Estrutura química da curcumina; é possível ver suas várias ligações duplas conjugadas responsáveis pela absorção da luz no visível em comprimentos que fazem com que a luz amarela/laranja seja emitida em forte intensidade. Apesar de ser um potente agente anti-cancerígeno, essa substância é pouco solúvel em água, dificultando sua aplicação clínica

         Um dos grandes problemas encontrados pelos cientistas é que essa substância é muito pouco solúvel em água, dificultando seu transporte pelo sangue (o qual é um fluído aquoso).

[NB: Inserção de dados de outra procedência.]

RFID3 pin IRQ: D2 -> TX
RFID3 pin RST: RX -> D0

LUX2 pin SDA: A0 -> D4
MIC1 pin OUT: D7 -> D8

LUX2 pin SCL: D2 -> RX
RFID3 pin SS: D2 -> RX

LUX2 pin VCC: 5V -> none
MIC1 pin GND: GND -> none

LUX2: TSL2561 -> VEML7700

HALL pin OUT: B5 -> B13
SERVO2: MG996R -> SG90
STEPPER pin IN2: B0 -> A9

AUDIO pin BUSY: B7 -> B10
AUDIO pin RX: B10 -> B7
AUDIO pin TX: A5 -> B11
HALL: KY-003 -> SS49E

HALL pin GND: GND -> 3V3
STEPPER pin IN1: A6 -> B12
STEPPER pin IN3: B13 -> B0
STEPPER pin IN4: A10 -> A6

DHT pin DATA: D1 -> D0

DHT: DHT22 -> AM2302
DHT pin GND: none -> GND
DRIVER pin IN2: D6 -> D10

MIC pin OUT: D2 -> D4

Poucos estudos que mostraram algum efeito benéfico da curcumina em humanos são frutos de testes clínicos muito limitados, de curto prazo e geralmente alcançando ação medicinal bem fraca. Além disso, existem conflitos de resultados entre os trabalhos científicos. O carro chefe de vendas dessa substancia é a sua suposta ação de prevenção e tratamento de cânceres, algo não comprovado pela comunidade científica quando se trata da substância pura ou via ingestão alimentar. Por enquanto, existem apenas fracas evidências e promessas de tratamentos.

           Por outro lado, tanto a curcumina quanto sua fonte principal, o turmérico, são seguros para o consumo. Se você gosta deles como tempero, mal eles não irão fazer. Só não espere milagres, apenas sabor. Em outras palavras, quem vende o turmérico como um milagre medicinal está apenas fazendo propaganda enganosa.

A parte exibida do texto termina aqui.